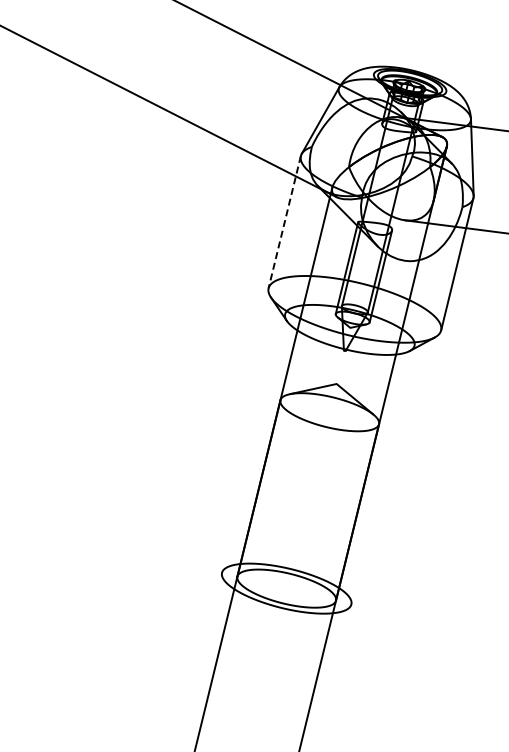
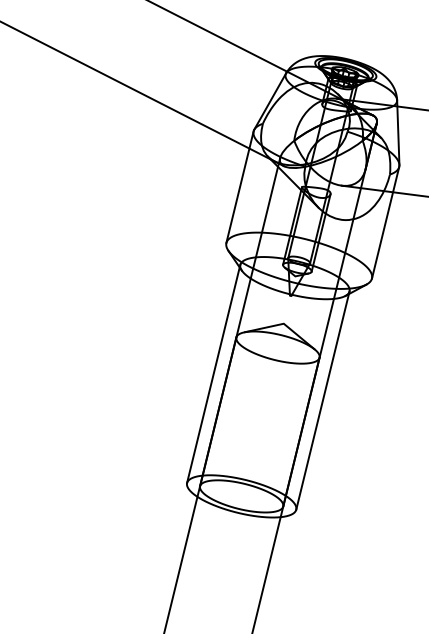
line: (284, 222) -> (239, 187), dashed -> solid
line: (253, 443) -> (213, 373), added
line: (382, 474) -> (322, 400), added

==

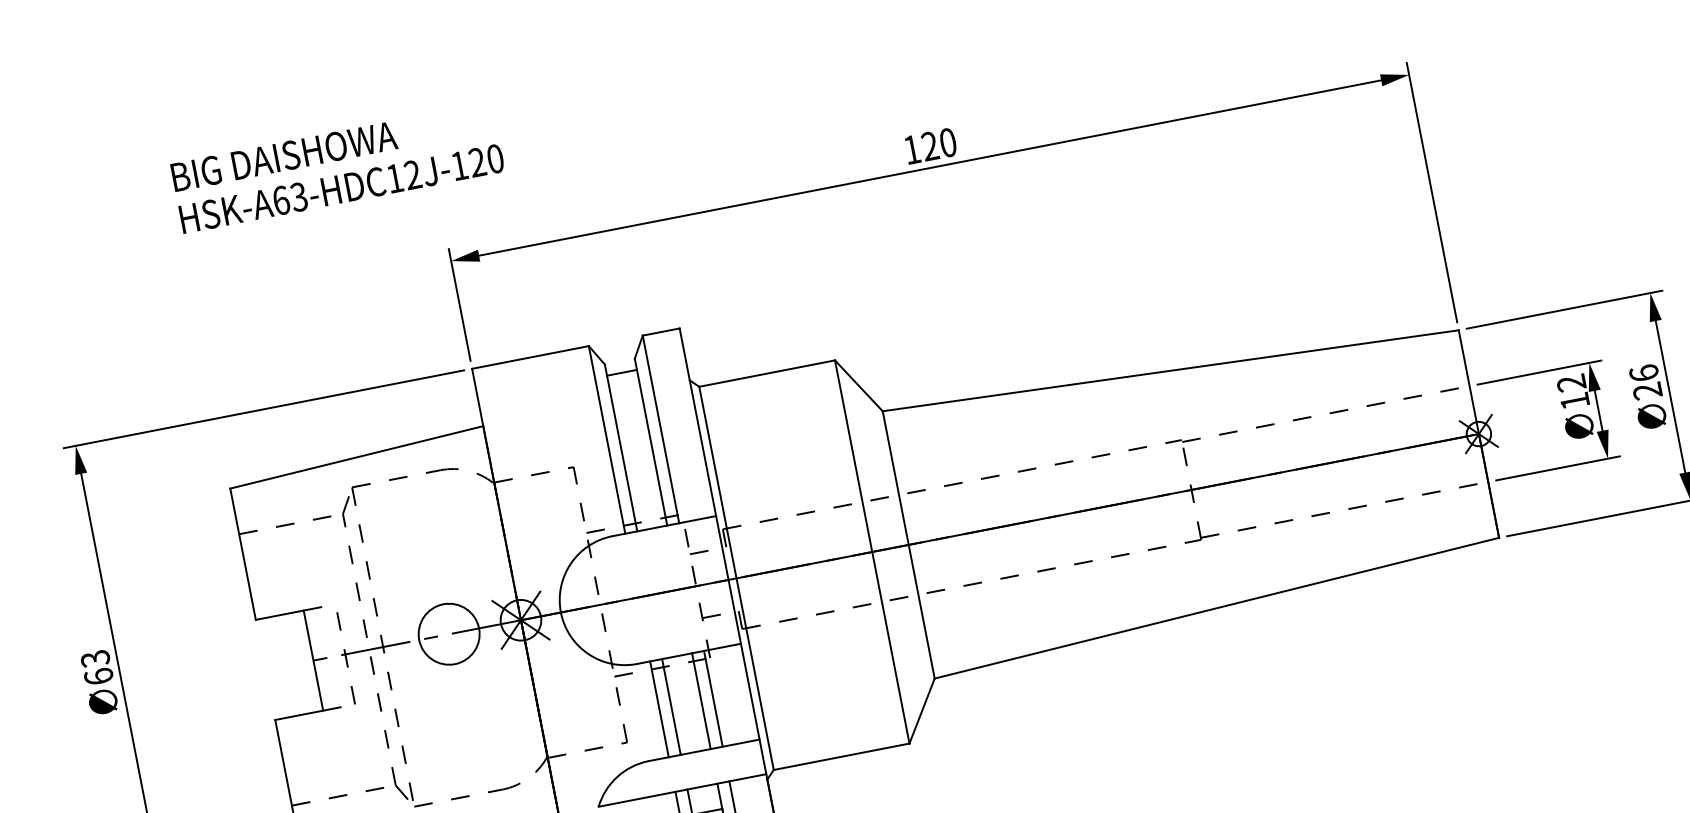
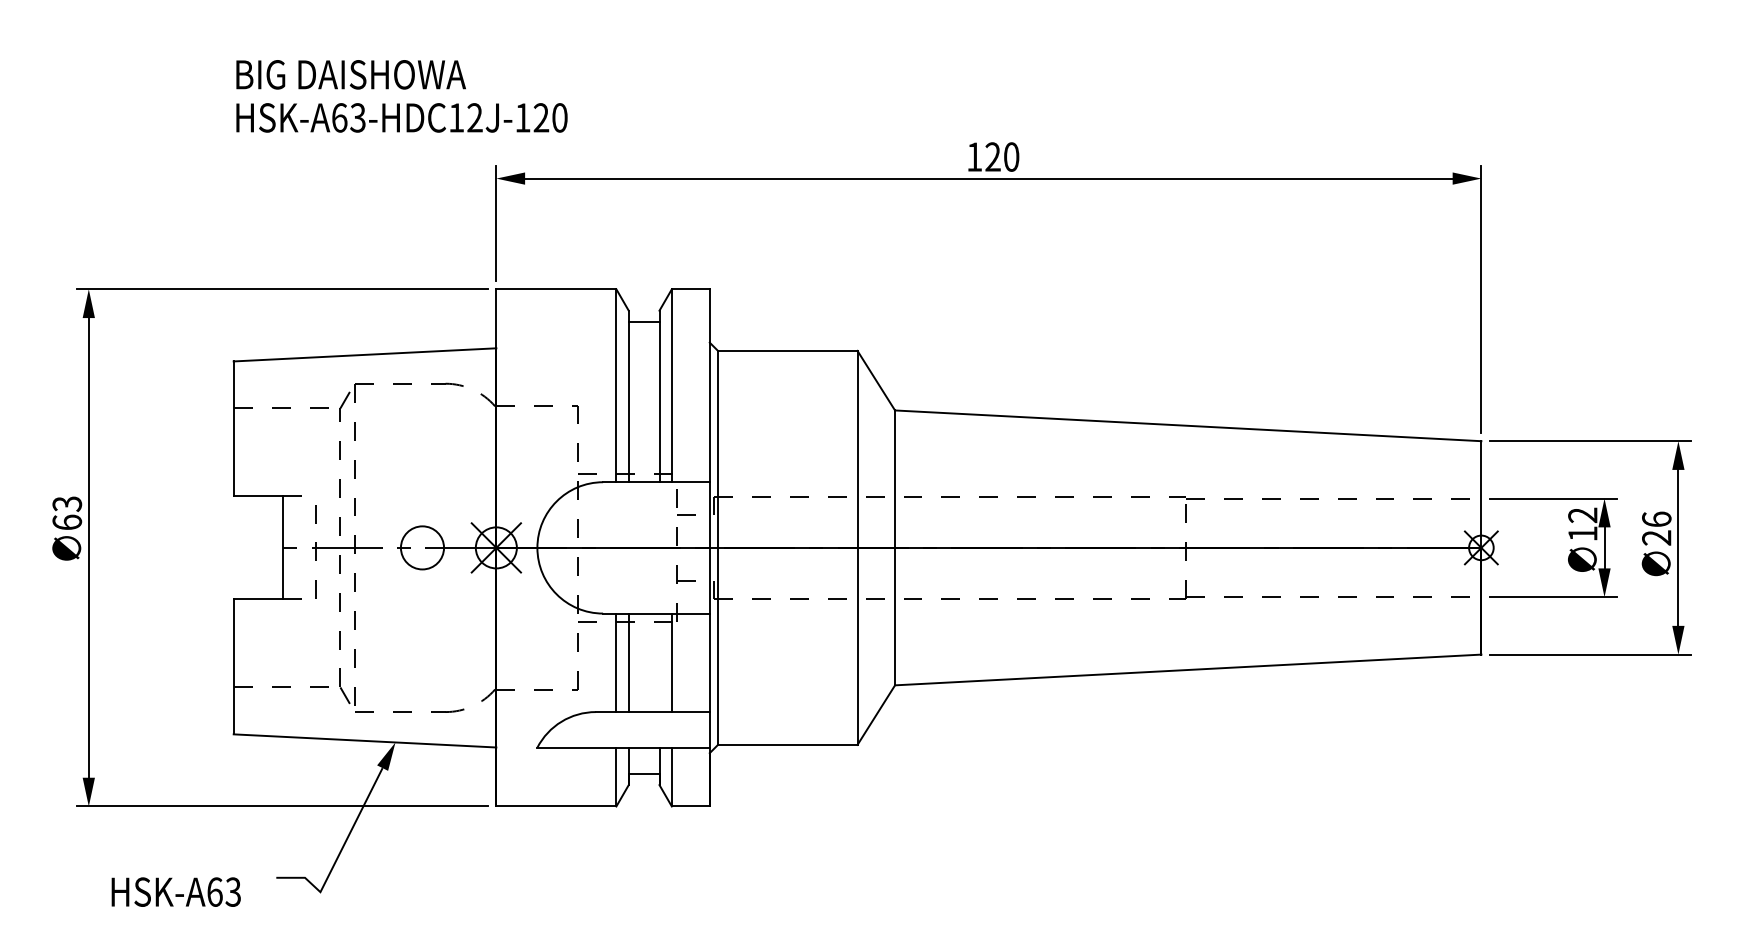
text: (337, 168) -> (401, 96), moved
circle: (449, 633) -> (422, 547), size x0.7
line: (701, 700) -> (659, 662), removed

==

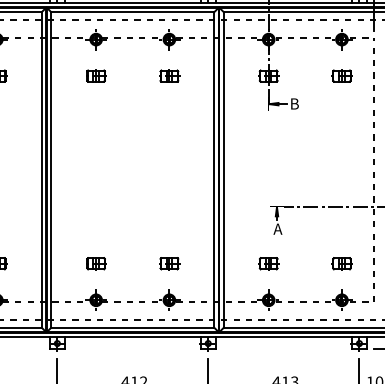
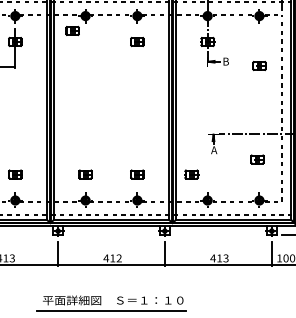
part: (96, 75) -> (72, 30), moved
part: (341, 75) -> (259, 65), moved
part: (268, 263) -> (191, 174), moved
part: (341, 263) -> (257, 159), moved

Assignment: Beginning at the line above with "line: (284, 222)" and finishing at the line with "line: (382, 474) -> (322, 400), added", return each line exactly and return nothing else.

Expected output:
line: (284, 222) -> (239, 187), dashed -> solid
line: (253, 443) -> (213, 373), added
line: (382, 474) -> (322, 400), added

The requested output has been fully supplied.